Every Linux user should know this!

Ever try the Mozilla forums? How about LibreOffice? The forst is a kindergarten, and the latter everyone expects everyone else to understand the depths of the sweet in great detail!

I got scolded on the Mozilla forum for this: Someone was asking how to uninstall and reinstall Firefox to get the panel icon back, and it was very clear just by the question they were a Linux newbie, and knew nothing about desktop files… But despite that several people jumped in to help and just confused the person even more with building it, versions, dependencies, the terminal, and what not, only confusing them more! So I chimed in and said Everyone is missing the point: They don’t even need to uninstall a perfectly working app, just to get the icon back, and proceeded to explain how to recreate the icon in their DE, done.

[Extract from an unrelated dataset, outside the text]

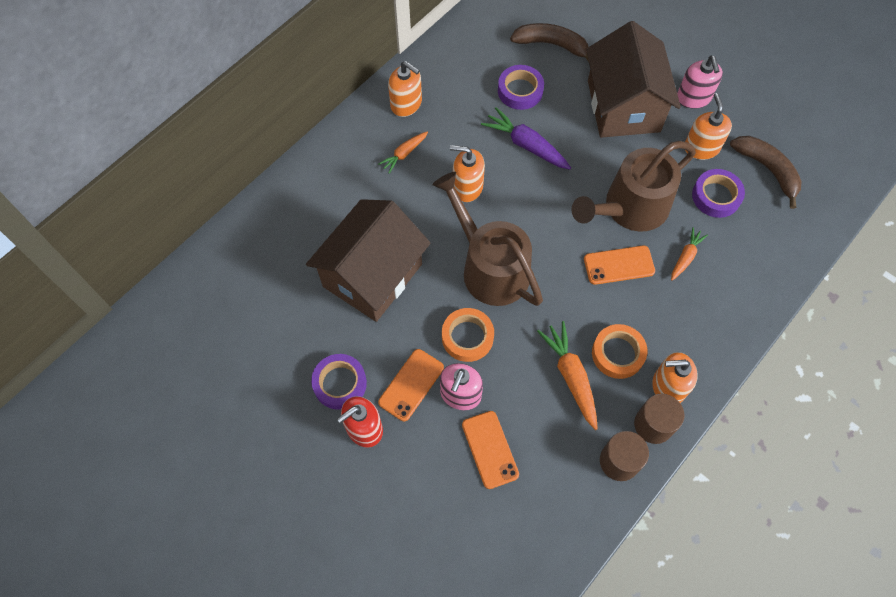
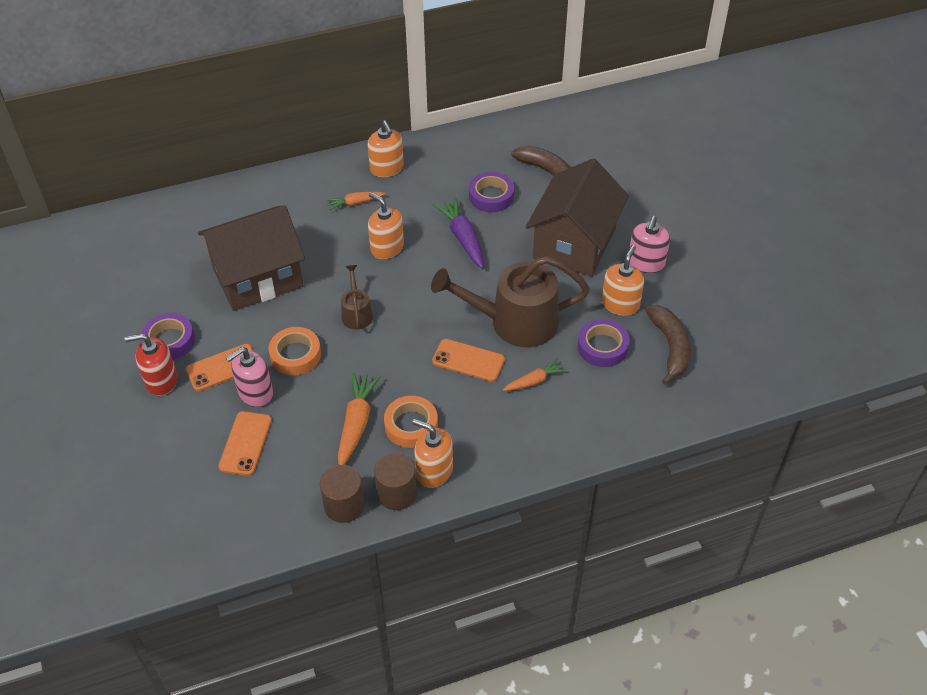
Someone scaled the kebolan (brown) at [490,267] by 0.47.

They deleted my answer, and duked it out with me in private all the way to threatening to ban me for challenging their flawed logic and insisting I gave the right and easiest solution, all because it didn’t address the OP’s exact question as asked! Finally (two weeks in of back and forth) some moderator with more authority and common sense stepped in and told everyone that I was in fact right, and it was the best solution, no matter how the question was asked, to get off my back, and not take the rules so literally. As soon as they put my solution back in, the OP did it, and was delighted for the easy solution, and thanked me. I hate the Mozilla forums, and avoid it like the plague!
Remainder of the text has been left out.